It all started with the telephone ringing late one evening not long ago, just when Joe Friday was getting ready to bust a hippie on "Dragnet."
I considered not answering. My house is the same as your house. Any time you answer the phone, you stand a 50 percent chance of being violated by a taped sales message or a smarmy cold caller peddling slow-moving show tickets, rural condos or uninteresting magazines. (Warning: If you ever buy a theater ticket, just one, you get bombed for years.)
What can I say? I picked up the phone that night, and my life changed forever.
I was catapulted headlong into the bubble of babble known as all-sports radio.
The man on the line spoke in a wry manner, as though we were old friends.
"Hey buddy," he said, "can you go on the air with us and take some calls?"
It was not an old friend. It was a producer from an all-sports radio station in Chicago.
"When do you want me?" I asked.
"Right now," he said. "When this commercial break ends."
You quickly learn that planning is not the strength of all-sports radio.
The next thing I knew, I was talking to Zack from Evanston, who was extremely peeved about the White Sox's Bobby Thigpen blowing too many saves.
"Well, what do you think?" he asked after huffing and puffing awhile, as talk show callers are wont to do.
"I think I just missed Joe Friday slapping the 'cuffs on a Deadhead," I said.
OK, not really.
I took calls for a half-hour, the whole time wondering why the good people of Chicago would care what someone sitting in his living room in Baltimore thought about the Sox or Cubs, teams I had seen maybe a half-dozen times all season.
I was missing the point, of course. The point was that I was succeeding at filling time, and on all-sports radio, where life is a rain delay that never ends, filling time is the idol to which everyone prays.
It is a world populated by sporting versions of the obscure "experts" who appear on "Nightline" analyzing government policies. You don't have the slightest idea who any of them are, but if they're on, they have to be experts, right?

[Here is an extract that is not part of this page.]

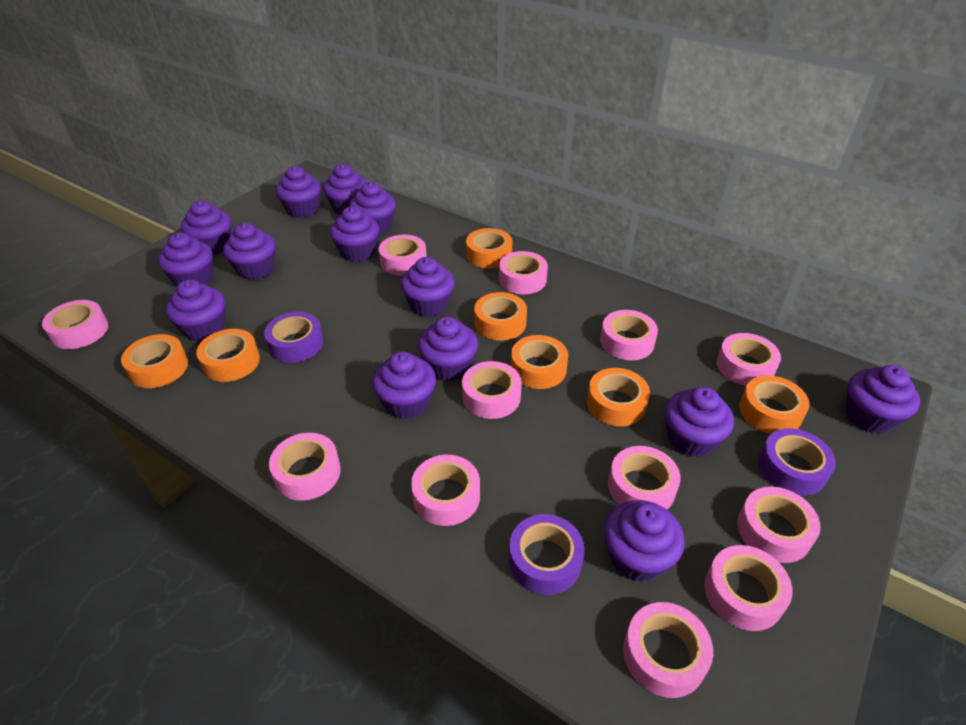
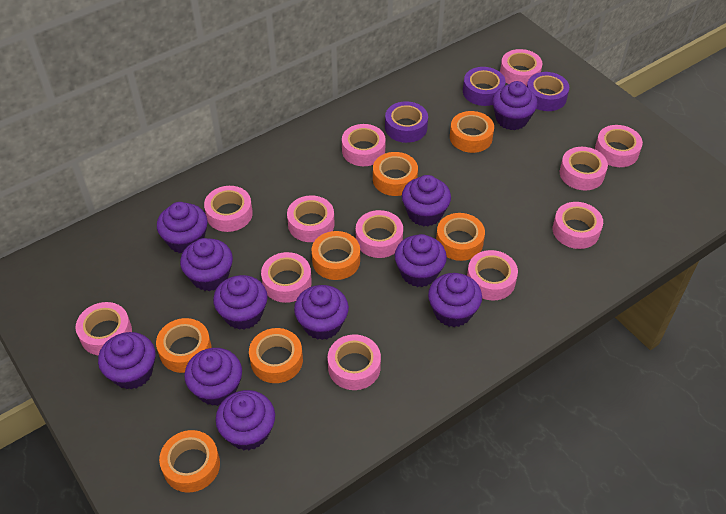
purple cupcake: 14 -> 11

It is quite a shock to wake up one morning and realize that is you.
Anyway, I hung up with Chicago and figured that was that. Silly me. That was when the phone really started ringing.
It turns out that Baltimore and Hekla, Iceland, are the only cities in the hemisphere that do not have an all-sports station.
There is one in every big city, and that includes Albuquerque. There is even one in Williamsport, Pa., although I don't know what they talk about when they're through with the Little League World Series.
I think I have been on just about every one in the last month. Somewhere, there is a Big List with my number of it.
I went on in Minneapolis, where they wanted to talk about NFL expansion for "just 15 minutes." There were a lot of long silences.
I was on in Portland, Ore., where they wanted to talk "for just 15 minutes" about Cal Ripken, whose slump, I'm sure, was a big concern in Portland.
Las Vegas has called. Toronto. St. Louis. They all want "just 15 minutes." They call in the morning. At lunch. Late at night.
I never thought I would ever pick up the phone hoping for a taped sales message.
It is not that I mind doing these shows. Not at all. They're fun. It is just that I occasionally need time to do other things, such as eat.
Meanwhile, the bombardment continues. There are a lot of stations out there with hundreds of hours to kill. It has become unsafe for me to answer the phone. That there will be a producer on the line, asking for "just 15 minutes," is a virtual certainty.
Colleagues in other cities are having the same experience. Everyone is going on the radio somewhere else, where no one knows them. The concept of out-of-town does not exist in all-sports radio.
One friend was just getting out of the shower when the phone rang and suddenly he was on in Las Vegas, moments before his real estate agent knocked on the front door and came in. I will let you try to figure out how that one ended up.
Of course, it is no breeze on the other end, either. My friend Phil Wood, who works at WTEM in Washington, says, "You'll be talking along and suddenly your producer holds up a sign saying, 'Barry Larkin is holding on Line 2.' " Ah. Sure.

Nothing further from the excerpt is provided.